2. Have we seen the emergence of what could be categorized as a new genre (or genres) in the last decade or so? If so, how would you describe it or delineate it?

Bookmark and Share   Download as .PDF

Mittell: My approach to genre focuses on the processes of categorization rather than the texts themselves. Thus over the last decade, the most robust categorization has been around reality television. The features of such programs have been prevalent for decades, but only in the last ten years has the category started to cohere, infringing on some more traditional categories like talent show, game show, and documentary. But any delineation is by necessity temporary—it is always a category in flux rather than solidly defined.

Ruston: In terms of new cinematic genres, I think the trends in analysis over the past few years have primarily been in recognizing and exploring hybrid genres, as well as theorizing the fluid boundaries of genre—aesthetically, thematically, nationally, etc.

What is more evident to me, however, is the application of genre terminology in new media studies. This is particularly evident in the field of video game studies, where genre analysis has played a significant role. For a relatively young field, this makes sense as one of the key values of genre articulation and exploration (above and beyond its analytical use as a tool to unpack meaning, ideology, transmedia flows, etc.) is in the construction of a common frame of reference and common lexicon allowing for a more productive discourse.

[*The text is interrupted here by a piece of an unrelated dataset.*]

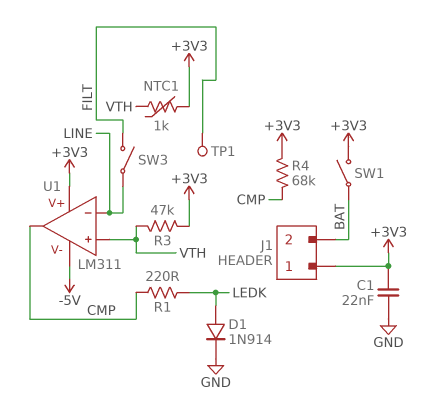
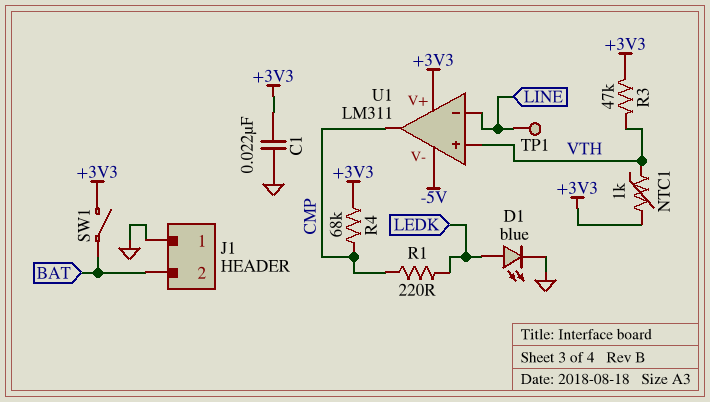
D1: diode 1N914 (A LEDK, K GND) -> LED blue (A LEDK, K GND)
J1 pin 1: +3V3 -> GND
SW3: switch (FILT, LINE) -> none
TP1: test point (FILT) -> test point (LINE)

In my own work on mobile media narrative projects, I often struggle to explain to newcomers what characteristics and features these projects possess since they are relatively little known. Often, when discussing mobile game projects, I am queried with “Well, is it like an MMOG?” or “That sounds like a First Person Shooter.” These generic terms, borrowed from video game studies, provide a common reference point to begin to construct a sense of how an unfamiliar media object operates. It is a natural cognitive strategy to organize and comprehend new concepts or objects by comparison and grouping with known quantities, and that is one of the driving forces behind the existence and continued relevance of genre.

Shary: Trying to identify “new” genres is always treacherous. Does anyone think lambada movies are relevant anymore? (That’s my favorite example.) In the last decade, I would say that “sensitive guy” movies have become more popular, since we like to laugh at losers initially but ultimately want them to succeed. And “horror porn” has gained odd visibility in the mainstream, likely in response to people being more desensitized to dehumanization as a result of access to Internet porn and the U.S. use of torture and perfidy in its recent wars. Still, chances are that, as with most genres, current genres will not be identified and appreciated for another 10-20 years.

Shetley: Genres are ways of organizing the production, distribution, consumption, and understanding of cultural materials. Categories like romantic comedy and horror perform this function, but so do categories like “half-hour sitcom’ and “feature film.” If we think of genre in terms of these broad categories, rather than in terms of specific narrative formulas, we have certainly witnessed the development of new genres in recent years. One would be the brief video designed for web distribution, another would be the podcast, another the DVD box set of television programming. It may seem strange to refer to DVD boxes as a genre, but I think they make available a new kind of viewing experience that significantly alters the meaning and function of the original material. If the viewers I know are at all representative, it’s common to view DVD box sets in marathon binges, burning through a whole season of a particular show in a couple of days; in many cases, such viewers are willing to watch shows in this way that they would never follow on a weekly basis. Genre theory may offer us some useful tools for thinking about this new way of viewing.